Can't wait to see that these guys/gals have been doing for the last year… :eek:



iMeowbot
Mar 26, 2006, 10:51 PM
They have software testers at Apple? What do they do?

pknz
Mar 26, 2006, 11:22 PM
They have software testers at Apple? What do they do?

Test software I guess.

bousozoku
Mar 26, 2006, 11:34 PM
There used to be over 1000 people working on Mac OS X in the early days. I'm sure that you don't need the most developers when part of what you do is co-ordinate updates with open source utilities and code. Windows is a much bigger deal because they're creating everything from scratch--probably over and over. In the old days, Microsoft probably had 50 developers just to thwart other companies. :p

iMeowbot
Mar 26, 2006, 11:34 PM
Test software I guess.
I suppose so. Maybe it's that whole Apple secrecy thing, and they're not allowed to report problems back to the programmers.

greatdevourer
Mar 26, 2006, 11:36 PM
And to think IE has roughly the same number of engineers, yet Omniweb needs just 2

Marky_Mark
Apr 1, 2006, 04:01 AM
They have software testers at Apple? What do they do?

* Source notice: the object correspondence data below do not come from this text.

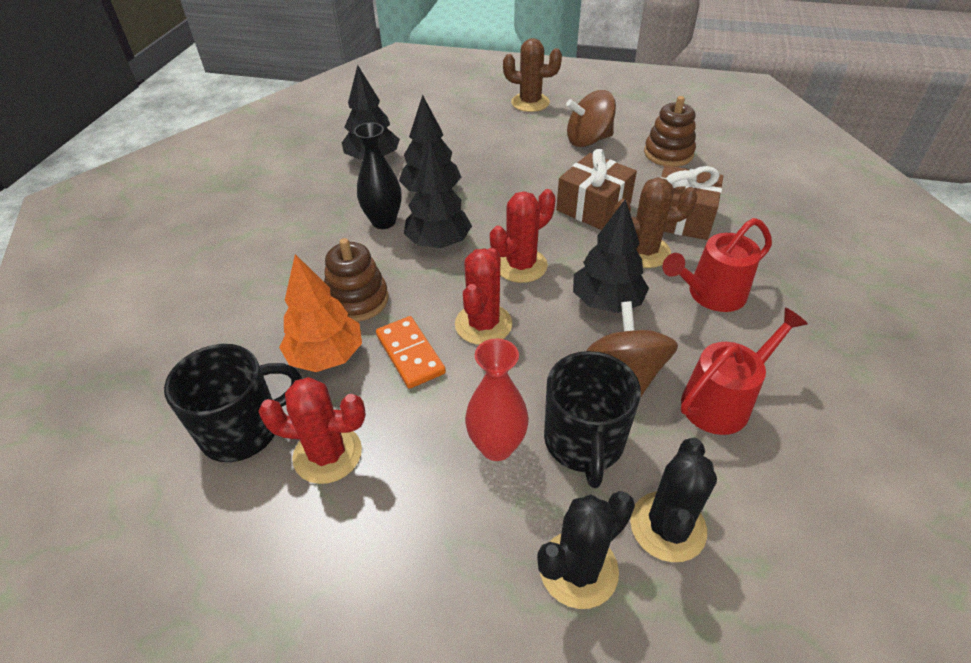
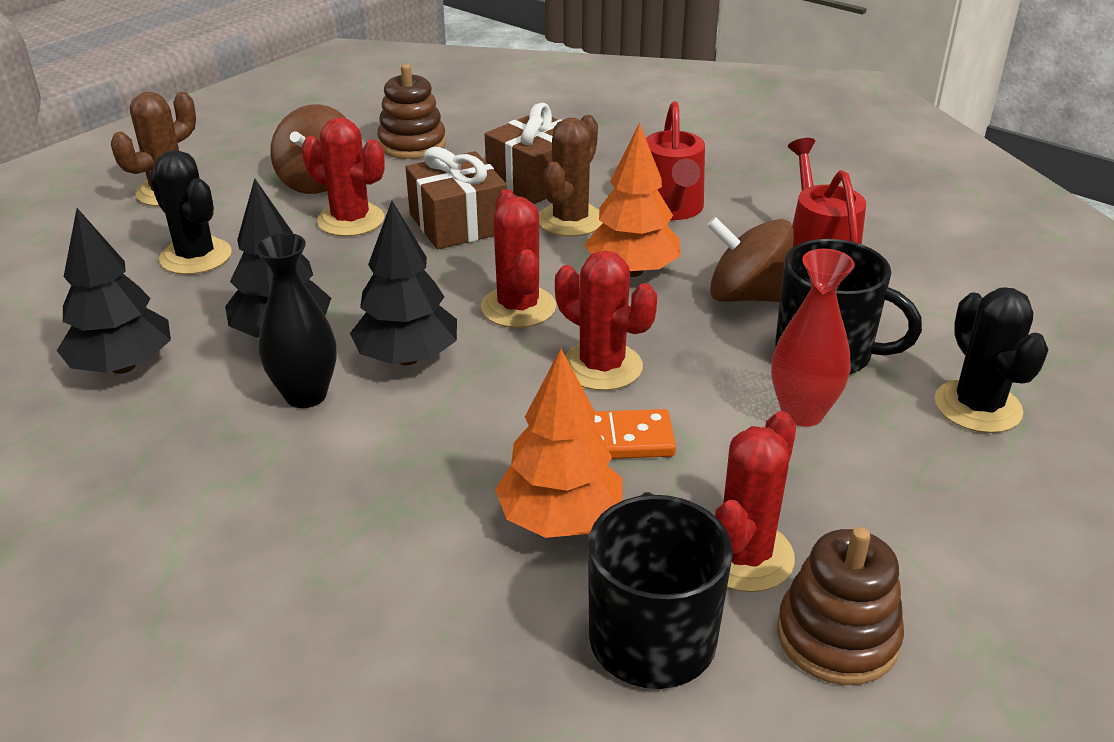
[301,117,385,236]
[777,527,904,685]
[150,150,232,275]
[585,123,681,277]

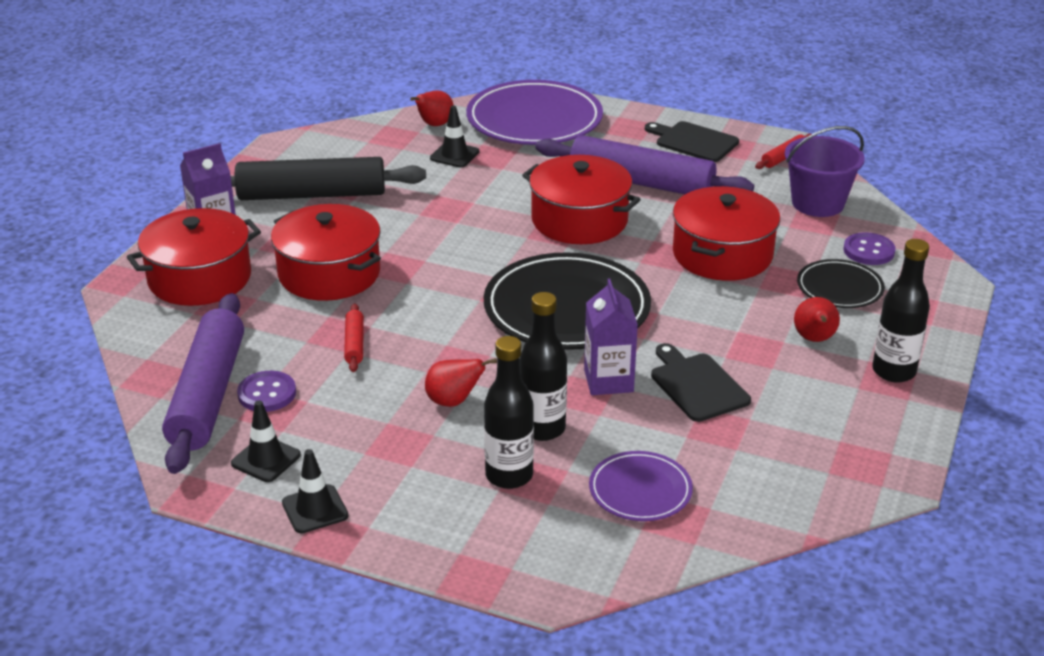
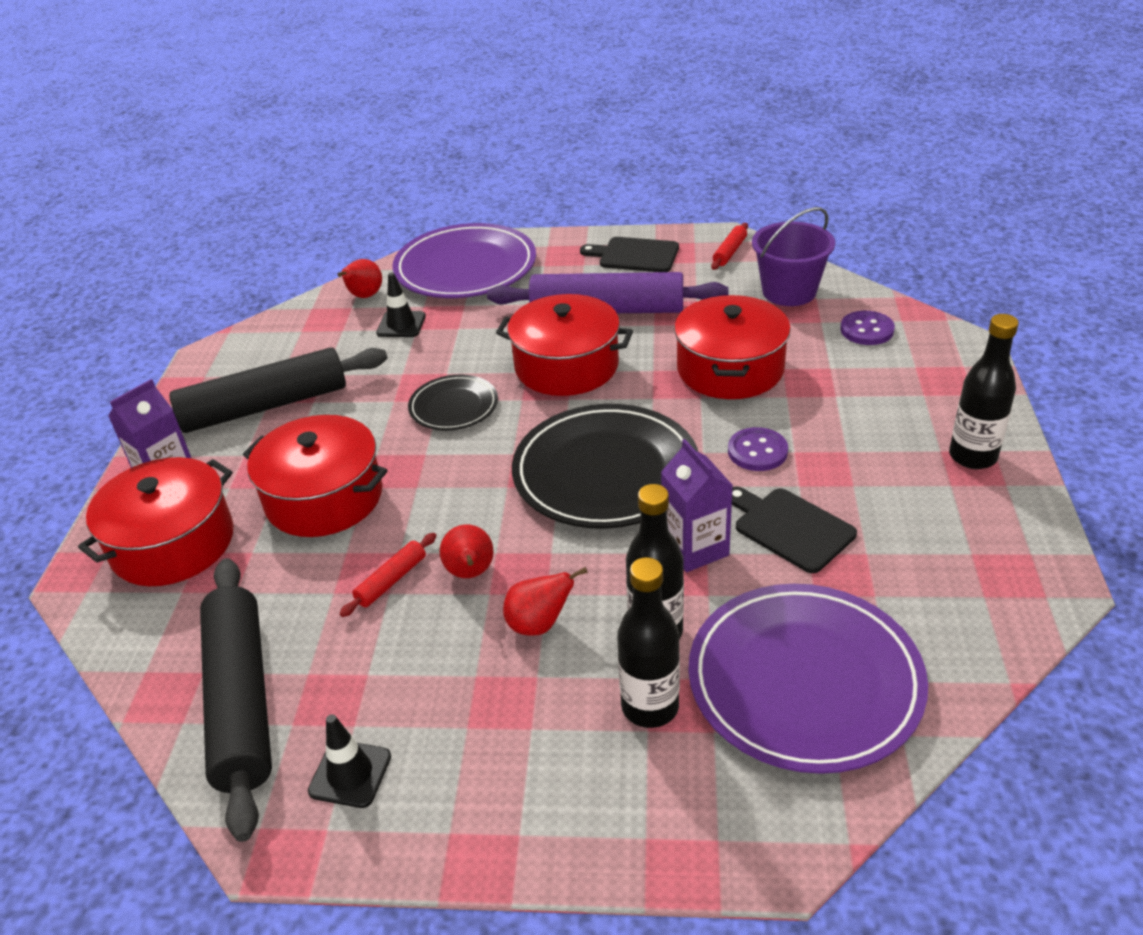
[282,449,348,533] (first image)
[728,427,788,471]
[440,524,494,578]
[408,375,498,431]
[200,558,272,842]
[340,533,436,617]
[688,584,928,774]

Heh heh! I thought exactly the same thing when i read this! :D

Mord
Apr 1, 2006, 04:13 AM
testers debug, see when you combine many bits of the OS to work together sometimes they create unforeseen effects, thats why windows generally blows because it's a disorganized mess, the fewer programmers the better.

link92
Apr 1, 2006, 05:17 AM
And to think IE has roughly the same number of engineers, yet Omniweb needs just 2
Remember that the OmniGroup doesn't create it's own rendering engine though.

Stella
Apr 1, 2006, 06:47 AM
Too many developers on a project can seriously **** things up - just adds fuel to the fire, especially if things are going wrong ( Vista ).

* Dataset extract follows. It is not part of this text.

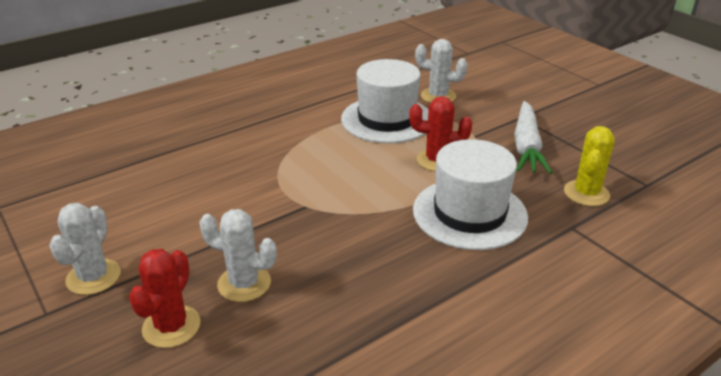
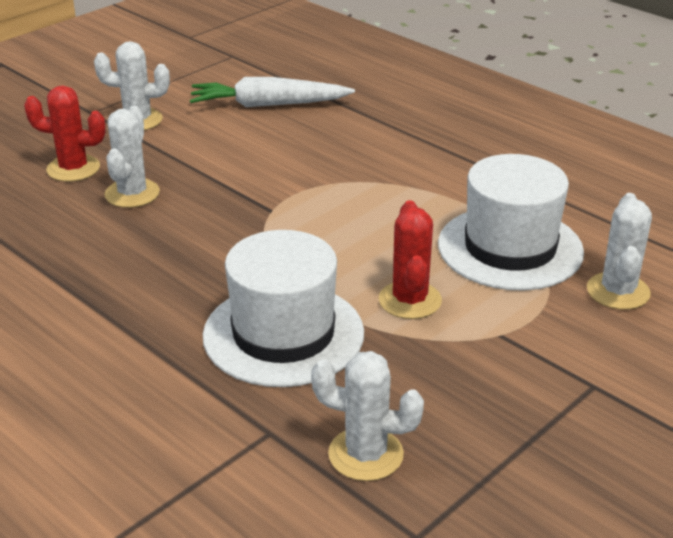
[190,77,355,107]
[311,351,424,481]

I wouldn't read too much into the numbers.

pmartin
Apr 1, 2006, 07:54 AM
It's a good thing they only have 350 engineers too. Too many woftware engineers makes for too much overhead and makes it difficult to collaborate on projects. Just look at Vista, the software that never shipped, even though Microsoft has thousands of engineers. Compare this to OS X which always ships on time. Apple also doesn't announce the software until it's almost ready, so if it missed ship dates nobody would really know anyway, within reason.

bousozoku
Apr 1, 2006, 10:48 AM
Remember that the OmniGroup doesn't create it's own rendering engine though.

They don't anymore.

LaoTzu
Apr 1, 2006, 12:23 PM
MS has 14,500 software engineers..... and Apple has 2500 on Mac OS X. According to Apple & MS.

Source - iCEO @ shareholder meeting, last year.

TMA
Apr 2, 2006, 09:39 AM
MS has 14,500 software engineers..... and Apple has 2500 on Mac OS X. According to Apple & MS.

Source - iCEO @ shareholder meeting, last year.

So that's one bug introduced into the OS for each staff member?

mkrishnan
Apr 2, 2006, 10:06 AM
Too many developers on a project can seriously **** things up - just adds fuel to the fire, especially if things are going wrong ( Vista ).

Yeah....

Also, you don't need lots of developers when your development architecture and framework are lean and efficient. You think you need lots of developers when you get fragmented. Although in the end, it doesn't make things any better....

Beyond that, just think about how many more drivers Vista ships with than Tiger does or Leopard will. There's a lot of development to ensure that Vista will work on that morass of different hardware profiles in the Windows world.

virus1
Apr 3, 2006, 07:10 PM
So that's one bug introduced into the OS for each staff member?
nah that was for xp. i am sure they have been upping those numbers with a few performance boosts every once in a while. i am thinking more like 2-3 bugs per developer now.